La víspera de la boda, todo estaba listo. Las familias se reunieron, los amigos llegaron con regalos y palabras cálidas. Eduardo le tomó la mano y le susurró: «Pronto todo será real… pero ya formas parte de mi vida». Estas palabras llenaron el corazón de Teresa de una alegría incontenible; una sonrisa inquebrantable le iluminó el rostro y sus ojos brillaron de alegría.
Y entonces, justo cuando parecía que el mundo se había detenido en perfecta armonía, ocurrió algo inesperado…
Llegó el día de la boda. Teresa se despertó al amanecer con un ligero temblor en el corazón. Los suaves rayos de sol inundaban su habitación, reflejándose en las lámparas de araña de cristal y jugando con las brillantes superficies de su vestido de novia. Todo a su alrededor parecía un cuento de hadas, y se permitió creer que la felicidad era realmente posible, que los sueños podían hacerse realidad.
Eduardo llegó primero.
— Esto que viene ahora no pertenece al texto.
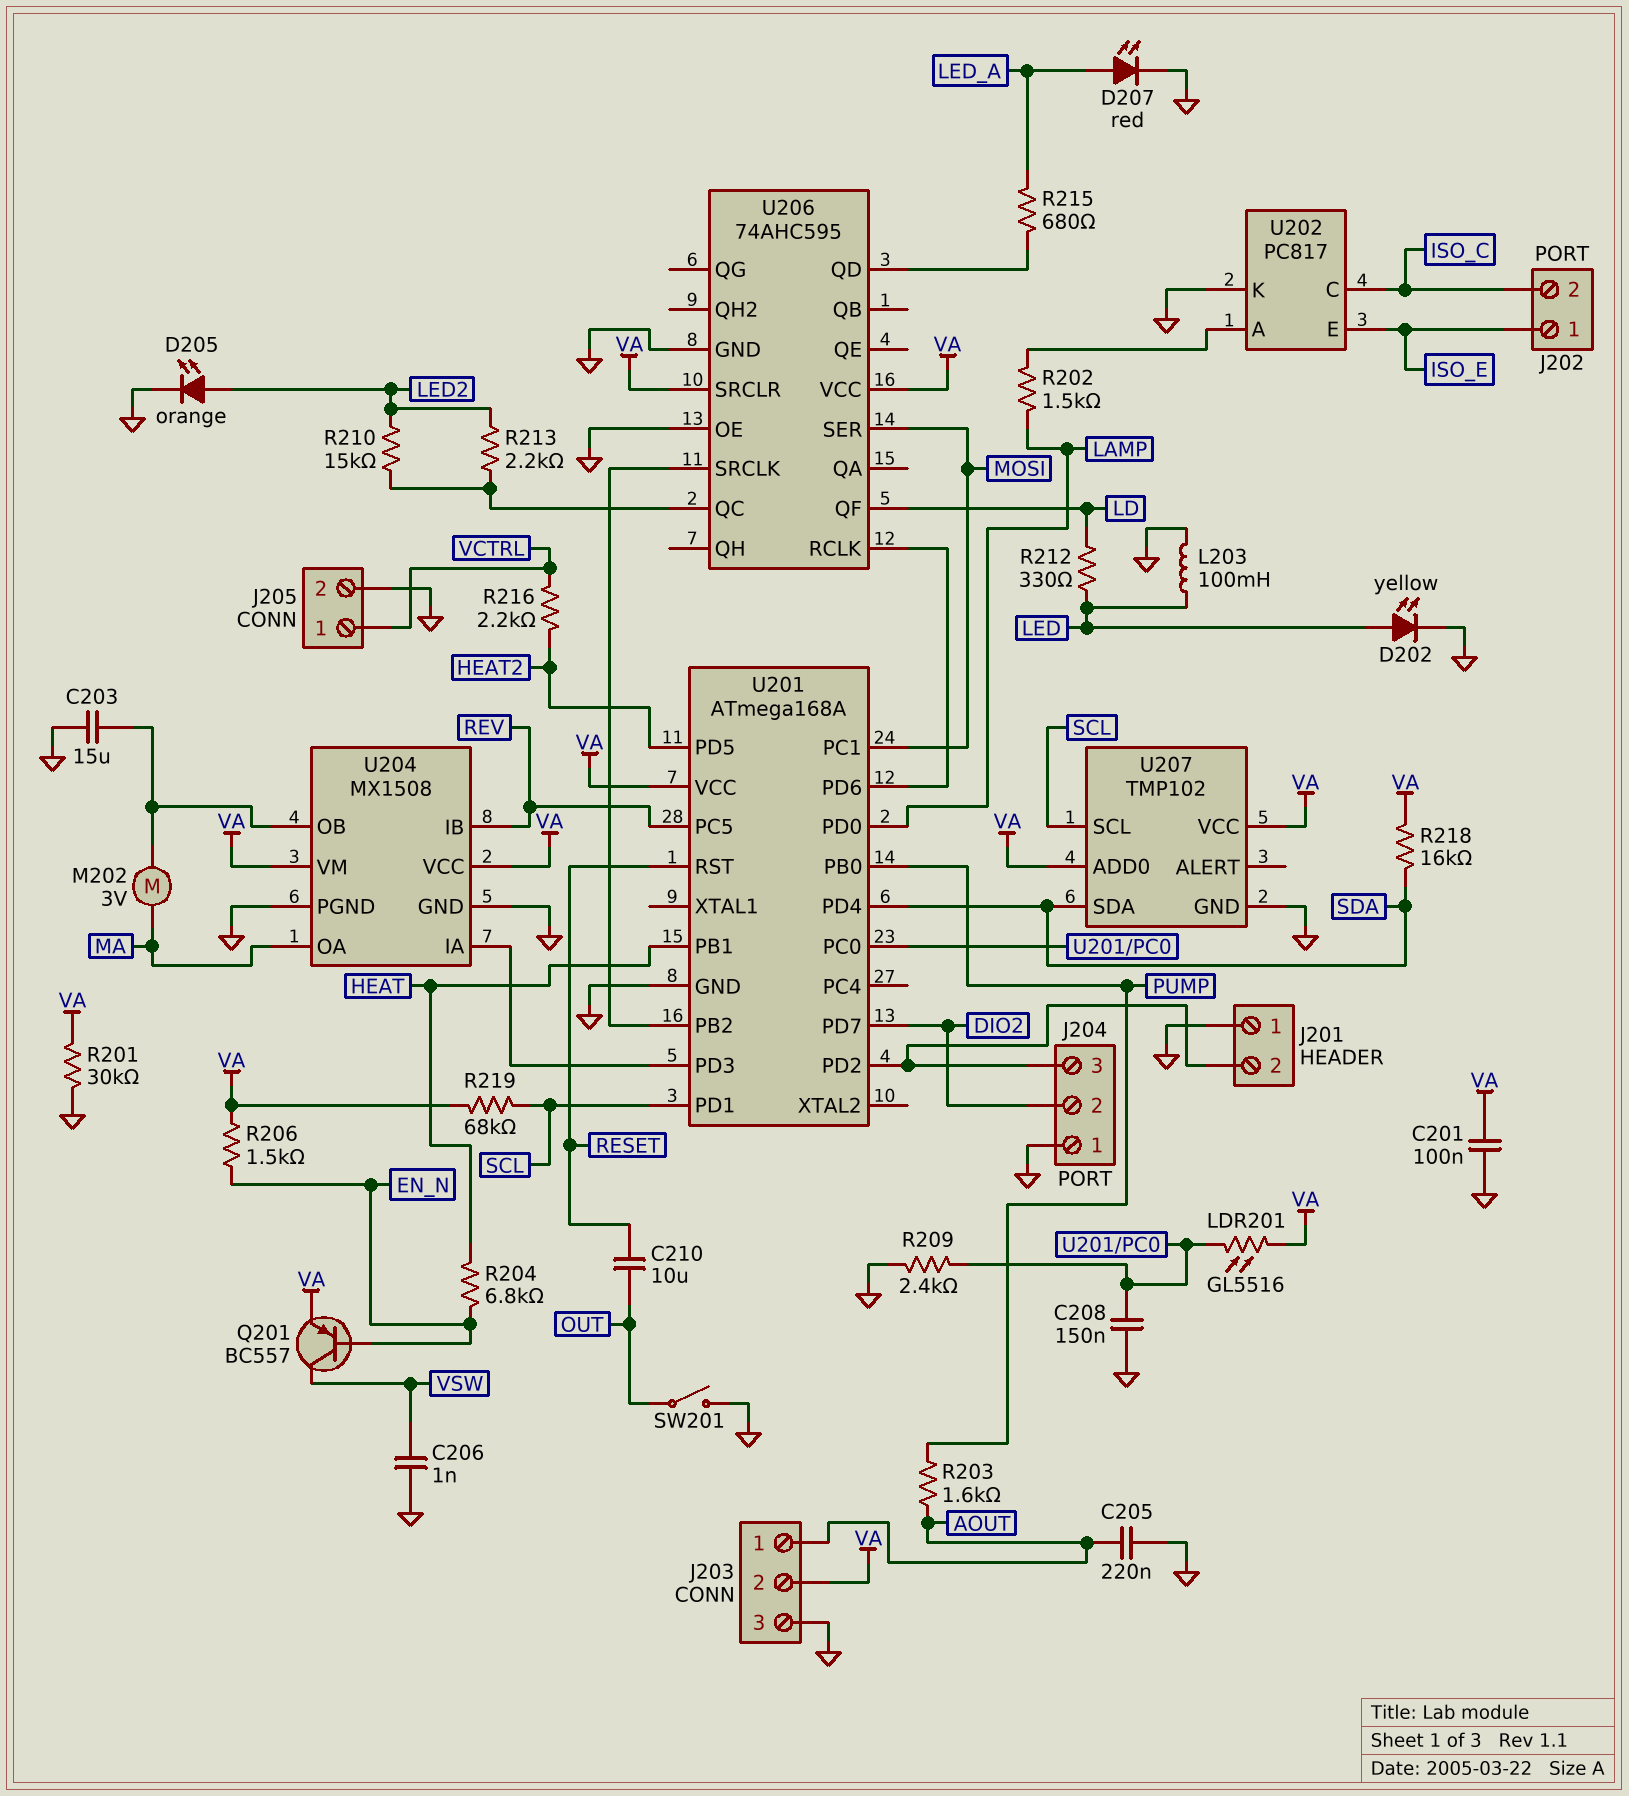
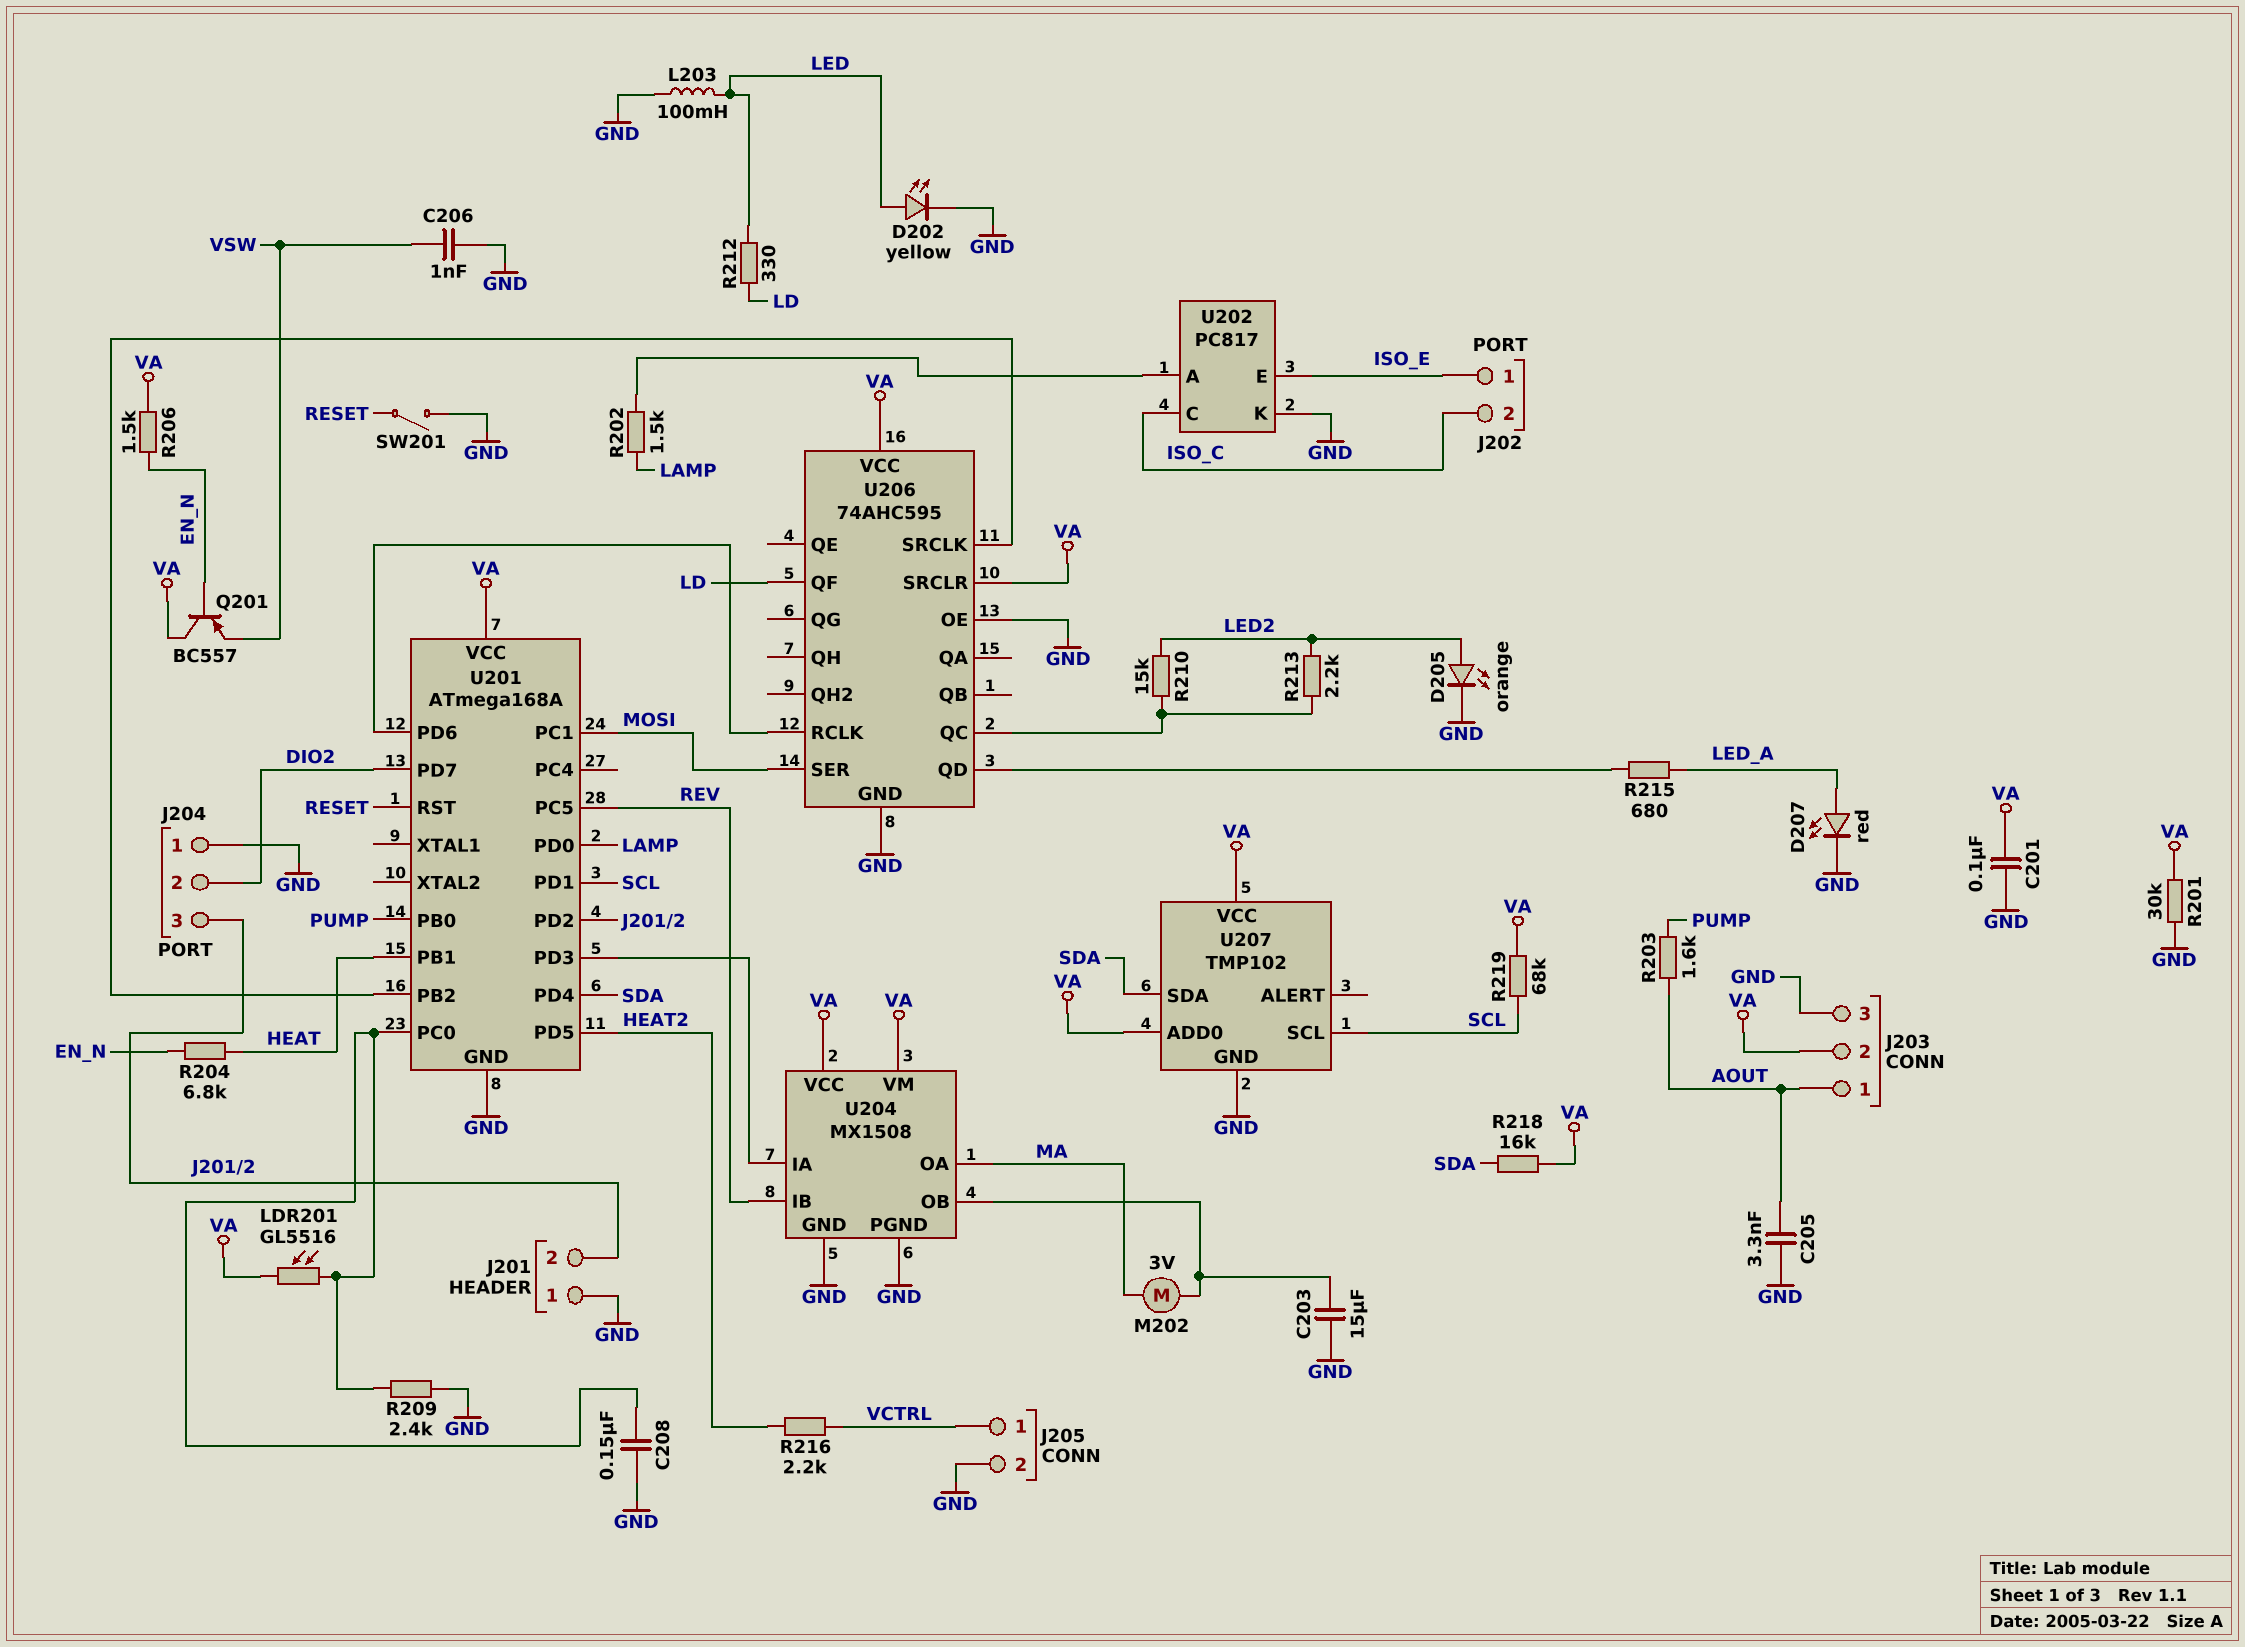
C205: 220nF (AOUT, GND) -> 3.3nF (AOUT, GND)
C210: 10uF (OUT, RESET) -> none
Q201: PNP BC557 (B EN_N, C VSW, E VA) -> PNP BC557 (B EN_N, C VA, E VSW)
SW201: switch (GND, OUT) -> switch (GND, RESET)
Su mirada estaba llena de ternura, pero también había una extraña aprensión en ella, como si intentara ocultar algo. Teresa, al notarlo, intentó sonreír, convencida de que solo se trataba del nerviosismo previo a la ceremonia.
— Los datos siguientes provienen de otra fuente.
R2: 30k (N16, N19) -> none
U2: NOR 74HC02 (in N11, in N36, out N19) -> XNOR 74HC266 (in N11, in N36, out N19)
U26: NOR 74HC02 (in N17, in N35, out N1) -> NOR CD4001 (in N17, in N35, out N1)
La ceremonia tuvo lugar en un lujoso salón, decorado con cortinas doradas, luces brillantes y aroma a flores. Los invitados tomaron asiento, con sonrisas mezcladas con una ligera inquietud. Teresa caminó paso a paso hacia su futuro, sintiendo cómo cada mirada de Eduardo parecía fortalecerla en un mundo nuevo.
Cuando llegó el momento de intercambiar anillos, Eduardo sacó con cuidado la pequeña caja de terciopelo y, sosteniéndola en sus manos, dijo: «Teresa, este es un símbolo de mi corazón y mi promesa de estar a tu lado para siempre». Sintió un calor que le recorría el cuerpo y una ligera alegría le inundó el alma.
Pero en ese momento, algo extraño ocurrió. Eduardo retrocedió de repente, con la mano temblorosa, y comenzó a decir algo que Teresa no entendió al instante. Su sonrisa se transformó en ansiedad: su voz era tensa, sus ojos llenos de preocupación.